Twilio today announced its biggest acquisition to date, spearheading a strong move into customer data management alongside its existing API-based tools for building and running customer communications services. Twilio is paying $3.2 billion “in Twilio Class A common stock, on a fully diluted and cash free, debt free basis” to acquire Segment, a marketing technology startup that lets organizations pull in customer data from one app into another, by way of APIs, and use its platform to better control the movement of that customer data.
The deal is expected to close in Q4 2020, and Segment will become a division of Twilio, the companies said.
The deal was first reported to be in the works on Friday. (FWIW we’d also gotten the same tip and had been investigating it when that story got published. Our sources had said that the deal was going to be between $3 billion and $4 billion, and announced possibly as soon as Monday.)
“Data silos destroy great customer experiences,” said Jeff Lawson, co-founder and CEO of Twilio, in a statement. “Segment lets developers and companies break down those silos and build a complete picture of their customer. Combined with Twilio’s Customer Engagement Platform, we can create more personalized, timely and impactful engagement across customer service, marketing, analytics, product and sales. We are thrilled to welcome Segment to the Twilio team.”
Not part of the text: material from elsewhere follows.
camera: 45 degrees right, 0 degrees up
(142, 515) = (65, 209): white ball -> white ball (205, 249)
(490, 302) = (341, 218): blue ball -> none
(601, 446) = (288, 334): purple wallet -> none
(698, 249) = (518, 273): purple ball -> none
“Together, Twilio and Segment have an incredible opportunity to build the customer engagement platform of the future,” added Peter Reinhardt, Segment’s co-founder and CEO. “We created Segment to help businesses set themselves apart in the digital age and deliver rich, connected customer experiences built on high-quality data. By joining forces and applying our customer data platform to Twilio’s engagement cloud, we’ll be able to make the entire customer experience seamless from end-to-end.”
This is Twilio’s biggest acquisition since it picked up SendGrid for $2 billion to add email to its range of communications tools back in 2018. Segment was last valued at $1.5 billion at its last raise.
Acquiring Segment is a natural progression of how Twilio has evolved over the last decade.
Twilio first made its name as a startup in 2008 by providing an easy way for companies to integrate text and voice services into their apps. Using APIs and few lines of code, companies could tap into the fast-growing world of smartphone and app usage by putting the tools to communicate with their users directly into their apps.
Over time, those basic tools have taken more shape with a wider range of communications sources such as email and chatbots, and with a more focused set of applications aimed at different verticals using them, and more tools to enable and better manage customer relations.
Using acquisitions to build that part of the business is part of the company’s strategy. One source tells us that Twilio actually tried to acquire Intercom, the customer relations messaging service, back in 2014 and 2015. The companies could not agree on a price at the time, our source said. (Watch this space?)
These days, Twilio’s Solutions business is focused on applications in marketing, customer service and customer identity. All of these are big use cases for Segment, which has some 20,000 customers using its platform to “collect, clean and control” customer data.
Acquiring Segment could potentially bring a lot more customers to the Twilio platform, opening the door to upselling those customers with other services Twilio offers. And given Segment’s stated focus on providing better tools to handle customer data more responsibly, in an environment where awareness (and breaches of this area is only growing by the day, it gives Twilio a much stronger product set to speak to that need.
There are also some interesting synergies already. Not only are both built around the architecture of using APIs to integrate other services/port data from one place to another, but there’s an existing integration between the two, which may be getting used a lot already.
And as one source pointed out to us, there are already a lot of what the source referred to as “Xwilions” (ex-Twilio people) working at the smaller company.
They include CFO Sandy Smith, advisor Sandy O’Gorman, and CSO Colleen Coolidge, who has also hired a number of ex-Twilio engineers.
You might argue that customer service (the main idea of what Twilio has been building) and customer experience (Segment’s jam) are different things, but the two are connected: one of the big by-products of communications is data, and companies will be looking for better ways of linking up the creation of it, with the repurposing/use of it. In other words, the two complement each other.